Ну, она-то взрослой себя считает. Самостоятельной. Как восемнадцать в прошлом месяце исполнилось, так и вовсе нос задрала. Независимая девушка. Серьезная.
Разве скажешь, что я ей пеленки менял? Конечно, негоже брату видеть сестру в подобном виде, однако выбора не было. Война запреты размывает. Отец далеко. Рядом только мои младшие братья. Никаких женщин. Мы скрывались и выживали как умели.
— Ты испорчен, — заявила, как будто к стене припечатала. — Сразу видно.
— Чего это?
— Нет здесь ни демона, ни голой бабищи.
— А что тогда?
— Борьба света и тьмы.
Вот же выверт.
Я аж пригляделся. Но в глаза упорно голые груди и бедра лезли. Хотя деталей особых не прорисовано. Уж я бы по-другому все изобразил. Повыразительнее.
— Неужели не замечаешь? — спросила сестра. — Никакого намека не улавливаешь?
— А должен?
— Ох, — только и выдохнула. — Рано мне за настоящие работы браться. Не умею толком суть передать.
— Стой ты, — присел напротив. — Талант у тебя есть. Точно. И даже в этом уродстве что-то цепляет.
— Не важно, — покачала головой. — Все равно скоро я выйду замуж. О творчестве придется забыть.
— Почему вдруг?
— Буду детей рожать, — невесело усмехнулась. — Выполню свое предназначение.
— Отец обо всем договорился. Ты закончишь университет, а в случае беременности…
— Любое обещание можно нарушить, — не захотела даже слушать. — Ты же знаешь, как бывает. Я перейду в другую семью. Ни отец, ни братья на решение мужа не повлияют. Моего мнения никто спрашивать не станет.
— Знаю, — кивнул и прибавил: — Да только ты моя сестра. Если муж берега потеряет, я на законы смотреть не стану. Выдерну ему обе ноги и засуну прямо в… короче, далеко и глубоко засуну. Мало не покажется.
— Марат, — легонько ткнула в плечо.
— Чего?
— Что мой муж совсем слабак будет?
— Ну, не слабак, но меня ему не побить.
— А ты видел его?
— Видел.
— Старый?
— Младше меня, — хохотнул. — Сопляк. Твой ровесник.
Сестра взяла мою ладонь, сжала пальцами.
— Не хочу замуж, — прошептала. — Не хочу эту свадьбу.

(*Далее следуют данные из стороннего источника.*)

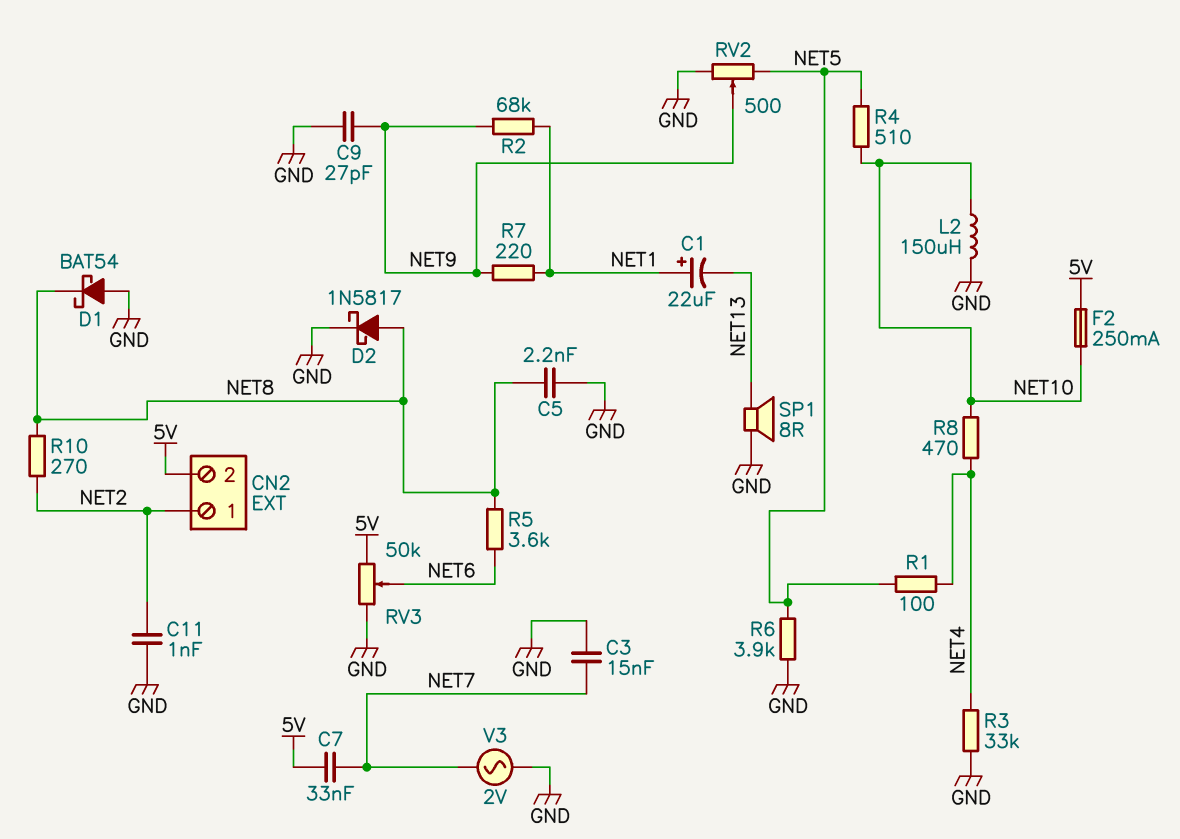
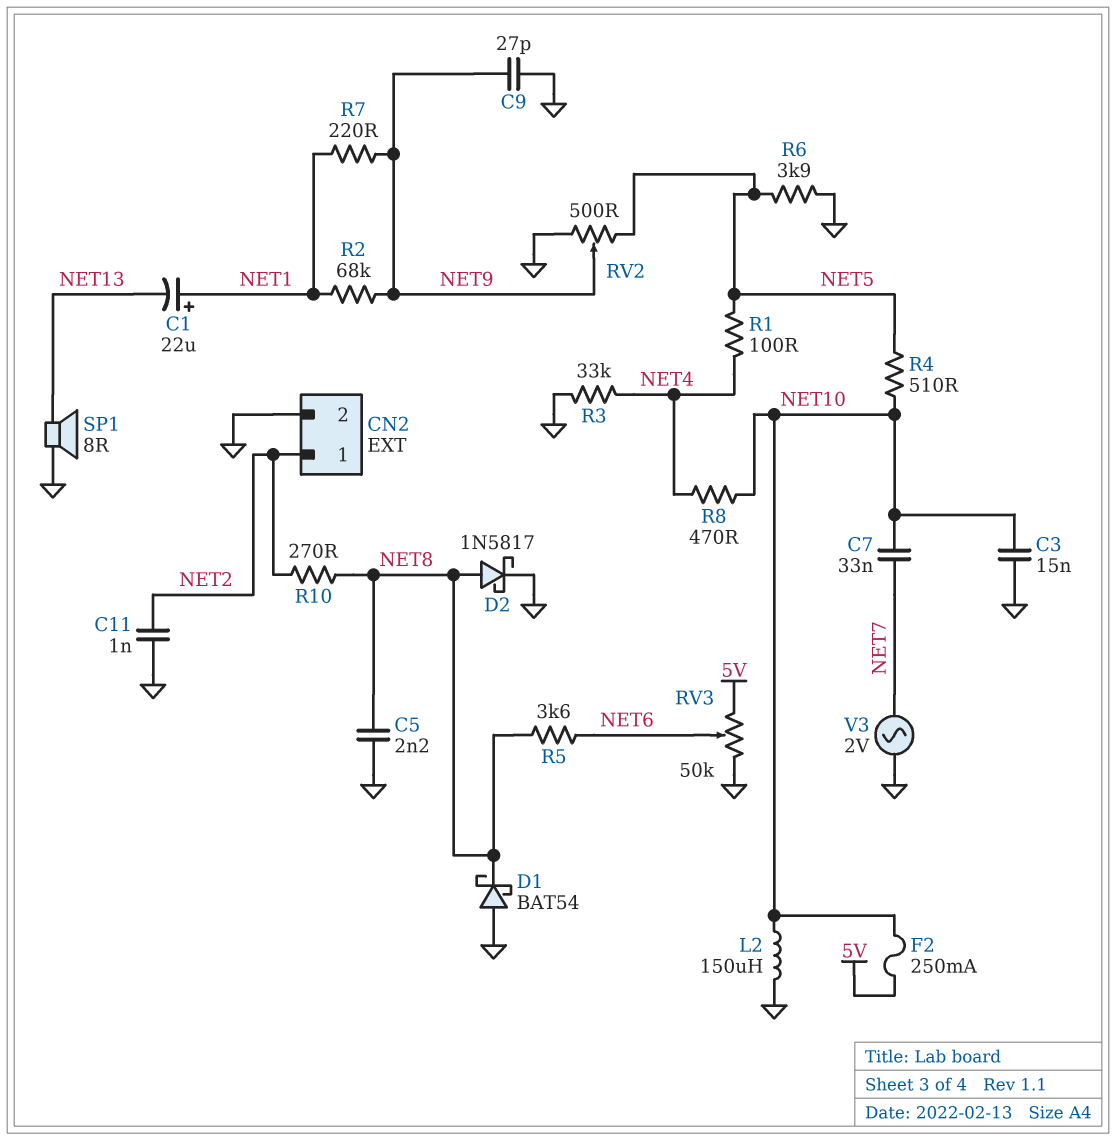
C3: 15nF (GND, NET7) -> 15nF (GND, NET10)
C7: 33nF (5V, NET7) -> 33nF (NET7, NET10)
CN2 pin 2: 5V -> GND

— Брось, — улыбнулся ей. — Почему? Правду говорю. Вдруг обидит — я ему сразу кишки выверну. Каждый в курсе. Со мной связываться не стоит.
— Мне дурные сны сняться, — продолжила тихо. — Когти. Огромное множество острых когтей. Как будто сотни птиц раздирают на части. Тысячи. Вокруг темно. Душно.
— Опять Рустам тебе свои ужастики включал? Откуда малец их достает.
— Нет, нет, — запротестовала. — Я ничего такого не смотрела прежде и не читала. Оно само получается.
— Ты боишься этого брака. А зря. Отец нашел хорошего парня. Мы все проверили по нему. Не раз и не два. Иначе бы я тебя так спокойно не отдавал. Свадьба назначена через год, вы еще встретитесь, организуем пару свиданий.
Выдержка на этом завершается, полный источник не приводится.